作者姓名:蔡赛男  宋卫星  班利明  齐小刚  汤润之
作者单位:西安电子科技大学 数学与统计学院,西安 710126;中国人民解放军32272部队,兰州 730030
摘    要:针对轴承振动信号中的故障特征难以提取的问题,提出一种基于改进的鲸鱼算法优化最小二乘支持向量机(least square support vector machine, LSSVM)的故障分类方法.首先,利用变分模态分解(variational mode decomposition, VMD)对原始信号进行分解,使用中心频率法解决VMD中分解参数K值的选取问题;其次,计算每个IMF分量的多尺度排列熵值,提取信号故障特征;再次,针对鲸鱼算法(whale optimization algorithm, WOA)收敛速度慢和精度低的问题,引入冯诺依曼拓扑结构和自适应权重进行改进,可以适当地调整全局搜索能力和局部搜索能力之间的平衡;最后,采用改进后的鲸鱼算法优化LSSVM核函数的参数和惩罚因子,建立滚动轴承故障诊断模型,并利用美国凯斯西储大学提供的轴承数据集进行仿真实验.实验结果表明,所提方法的故障分类性能更好,准确率更高.

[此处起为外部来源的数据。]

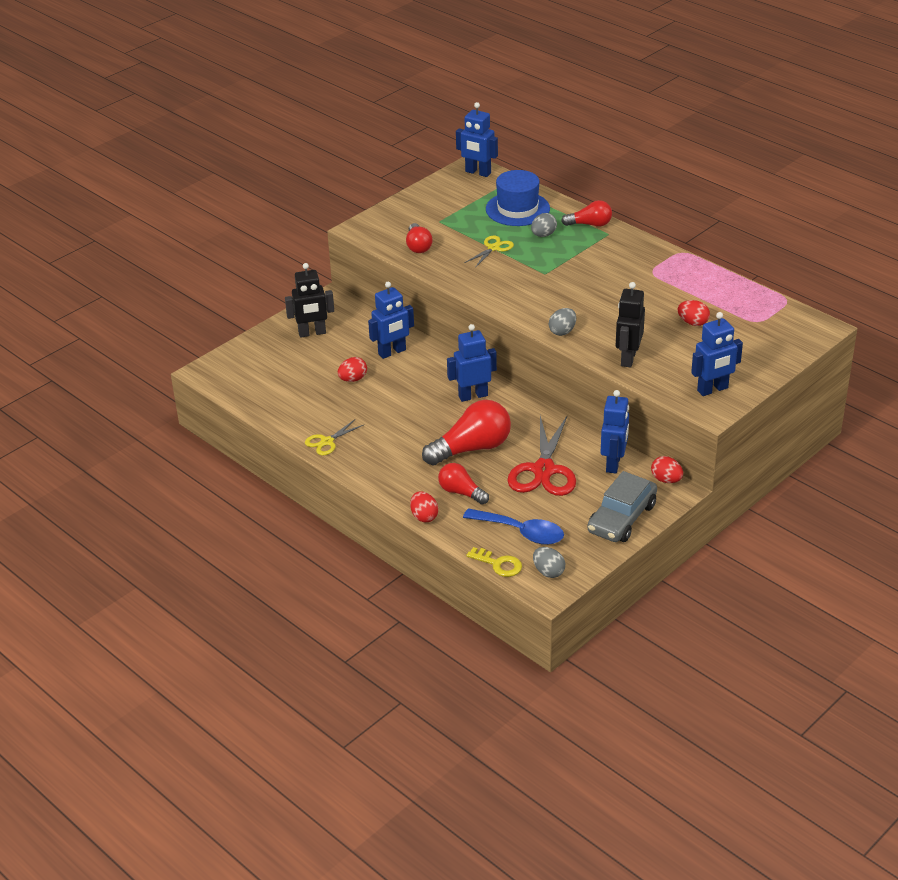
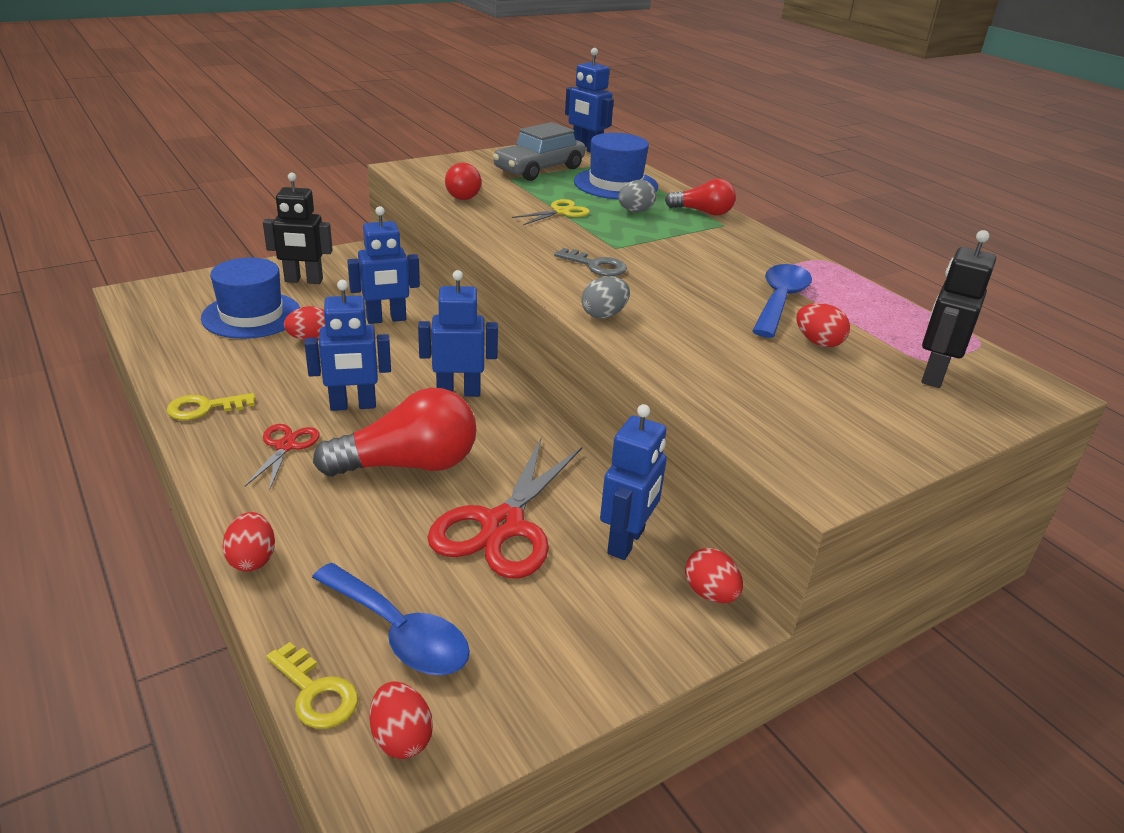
camera: 10 degrees right, 5 degrees down
(300, 370) = (251, 315): none -> blue hat
(327, 442) = (204, 408): yellow scissors -> yellow key
(394, 454) = (285, 446): none -> red scissors
(461, 492) = (343, 531): red light bulb -> none
(539, 293) = (595, 265): none -> grey key
(548, 572) = (401, 738): grey egg -> red egg
(621, 518) = (600, 651): grey car -> grey car (539, 169)
(628, 358) = (693, 369): black robot -> black robot (933, 375)
(663, 295) = (780, 300): none -> blue spoon
(713, 389) = (830, 446): blue robot -> blue robot (353, 406)

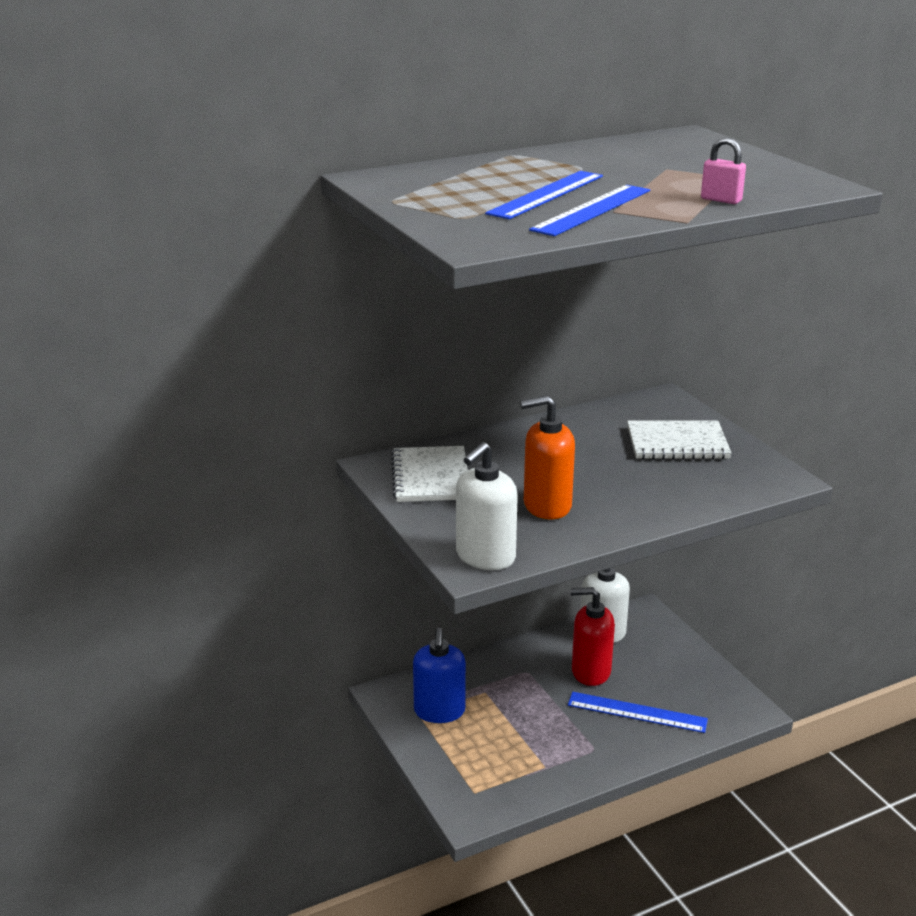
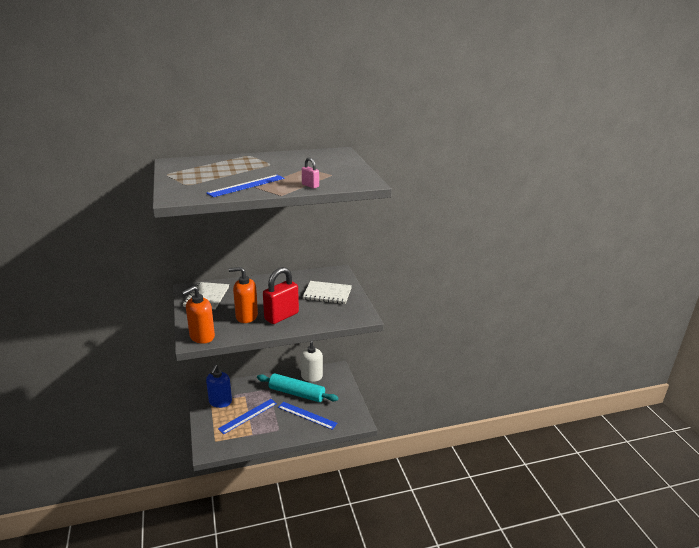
camera: 10 degrees right, 0 degrees up
(485, 557) = (202, 336): white soap dispenser -> orange soap dispenser
(546, 194) = (236, 176): blue ruler -> blue ruler (248, 416)
(590, 672) = (296, 393): red soap dispenser -> turquoise rolling pin
(619, 497) = (281, 316): none -> red padlock

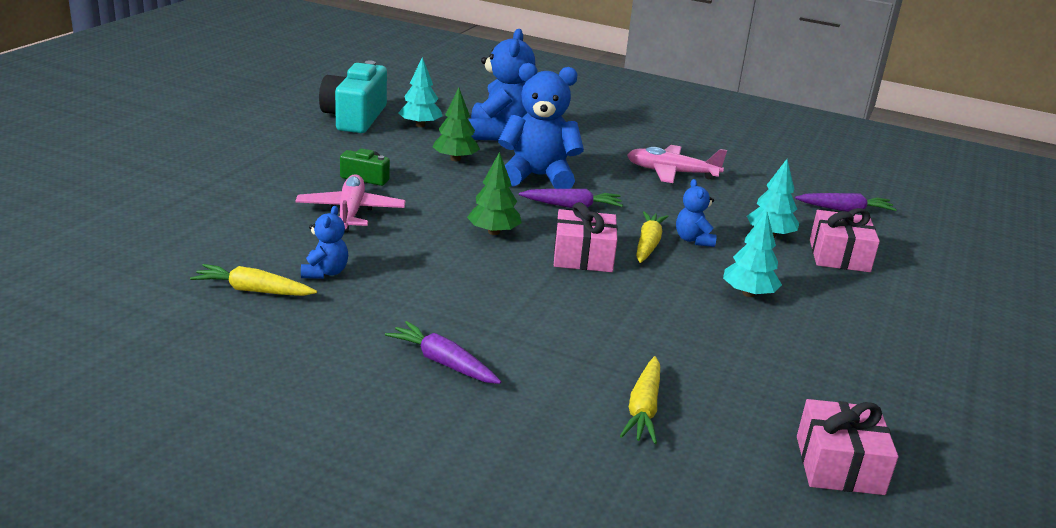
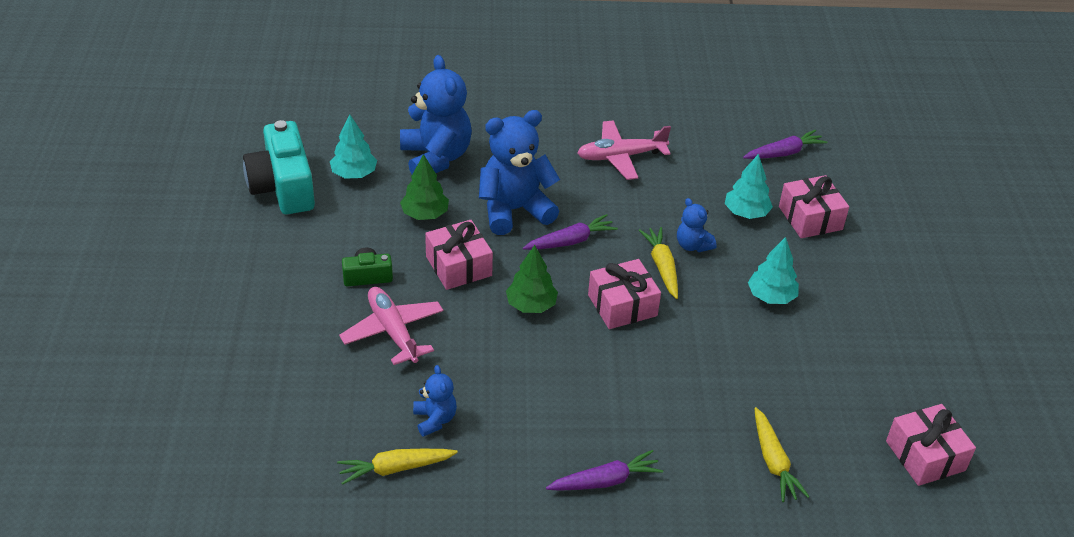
camera: 25 degrees left, 15 degrees up
(443, 363) = (605, 481): purple carrot -> purple carrot turned 150 degrees clockwise
(452, 193) = (458, 266): none -> pink gift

关 键 词:滚动轴承  故障诊断  变分模态分解  多尺度排列熵  最小二乘支持向量机  鲸鱼算法

Fault diagnosis method of rolling bearing based on LSSVM optimized by whale optimization algorithm
CAI Sai-nan\makebox,SONG Wei-xing\makebox,BAN Li-ming\makebox,QI Xiao-gang\makebox,TANG Run-zhi\makebox.Fault diagnosis method of rolling bearing based on LSSVM optimized by whale optimization algorithm[J].Control and Decision,2022,37(1):230-236.
Authors:CAI Sai-nan\makebox  SONG Wei-xing\makebox  BAN Li-ming\makebox  QI Xiao-gang\makebox  TANG Run-zhi\makebox
Affiliation:School of Mathematics and Statistics,Xidian University,Xián 710126,China;Unit 32272 of the Chinese People''s Liberation Army,Lanzhou 730030,China
Abstract:Aiming at the problem that it is difficult to extract fault features from bearing vibration signals, a fault classification method based on the improved whale algorithm for optimizing the least square support vector machine(LSSVM) model is proposed. Firstly, the original signal is decomposed by variational modal decomposition, and the center frequency method is used to solve the problem of selecting the decomposition parameter $ K $ in VMD. Then, we calculate the multi-scale permutation entropy value of each IMF component and extract signal fault characteristics. Furthermore, aiming at the slow convergence speed and low accuracy of the whale optimization algorithm(WOA), the von-neumann and adaptive weights are introduced to improve the whale optimization algorithm, which can appropriately adjust the balance between global search ability and local search ability. Finally, by using an improved whale optimization algorithm, the penalty factor and kernel parameter of the LSSVM are optimized to establish the fault diagnosis model of rolling bearing, and the bearing data set provided by Case Western Reserve University is used to perform simulation experiments. The results show that the proposed method has better fault classification performance and higher accuracy.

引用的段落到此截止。